L’association dit ainsi avoir prélevé dans certains échantillons de terre montagneuse une radioactivité dépassant les 100.000 becquerels par kilo (Bq/kg). "Soit des valeurs qui les apparentent à des déchets nucléaires", précise Bruno Chareyron, ingénieur en physique nucléaire et directeur du laboratoire de la Criirad. Les directives européennes considèrent en effet qu’au-delà de 10.000 Bq/kg (soit dix fois moins que dans les Alpes), il faut traiter la terre contaminée comme un déchet à part.

Mais d’où viennent donc ces isotopes toxiques ? Du passé. Ou plus précisément, d’un passé qui ne veut pas passer, celui de la catastrophe de Tchernobyl, le 26 avril 1986. La centrale ukrainienne avait explosé et répandu sur toute l’Europe son nuage délétère. L’est de notre pays, de l’Alsace à la Corse, avait été particulièrement servi en radiations, même si les autorités françaises avaient alors indiqué, par la voix du ministère de l’Agriculture, que "le territoire français, en raison de son éloignement, a été totalement épargné par les retombées" soviétiques (6 mai 1986). Un mensonge d’Etat dont, vingt-neuf ans plus tard, les mesures de la Criirad démontrent, si besoin était, l’énormité.

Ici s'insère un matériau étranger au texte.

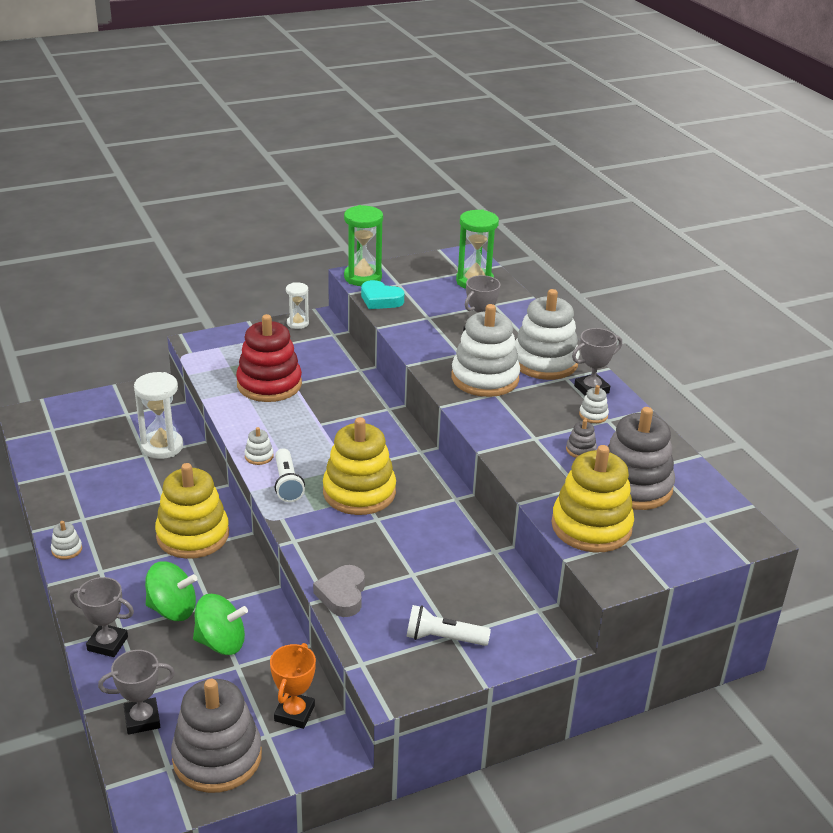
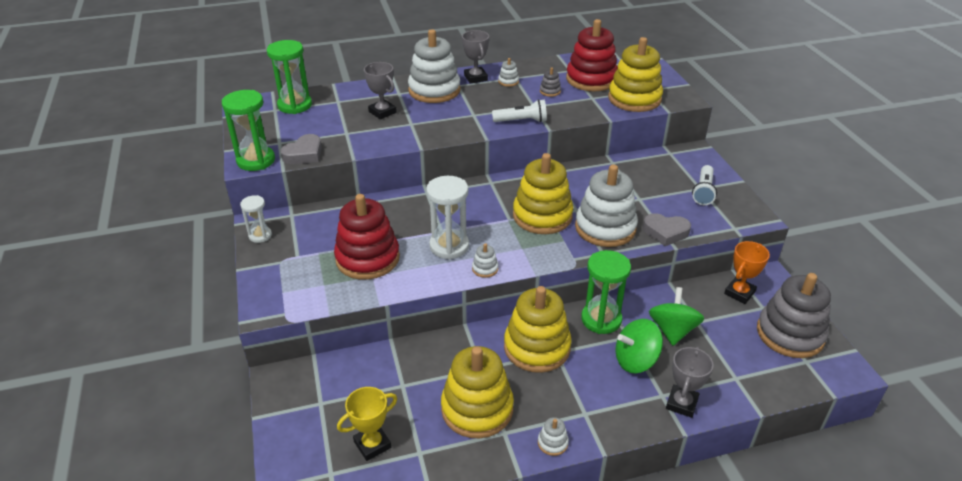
camera: 80 degrees left, 5 degrees up
(78, 446) = (372, 444): none -> yellow trophy
(112, 500) = (477, 409): none -> yellow stacking toy
(142, 719) = (763, 377): grey trophy -> none
(162, 447) = (392, 371): white hourglass -> white hourglass (449, 246)
(172, 609) = (635, 360): green spinning top -> green spinning top turned 120 degrees counterclockwise
(237, 583) = (601, 319): none -> green hourglass
(287, 484) = (527, 253): white flashlight -> white flashlight (521, 121)
(294, 713) = (739, 293): orange trophy -> orange trophy turned 75 degrees counterclockwise
(380, 300) = (304, 154): turquoise heart -> grey heart
(485, 378) = (451, 117): white stacking toy -> white stacking toy (605, 228)
(633, 486) = (591, 79): grey stacking toy -> red stacking toy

"La radioactivité que nous observons aujourd'hui est liée à 80% à l’accident de Tchernobyl, les 20 autres pourcents proviennent des retombées des essais nucléaires atmosphériques très antérieurs aux années 80", avance Bruno Chareyron. Mais pourquoi les massifs alpins seraient plus touchés que, par exemple, la banlieue lyonnaise ou les prairies alsaciennes ? A cause des précipitaions  d'abord. "Le degré de contamination est tout à fait corrélé aux précipitations, pluies et neige, qui ont eu lieu entre le 1er et le 6 mai 1986 [date du passage du nuage sur le territoire français, NDLR]. La pluie, comme la neige, rabat au sol les atomes radioactifs en suspension dans l’air."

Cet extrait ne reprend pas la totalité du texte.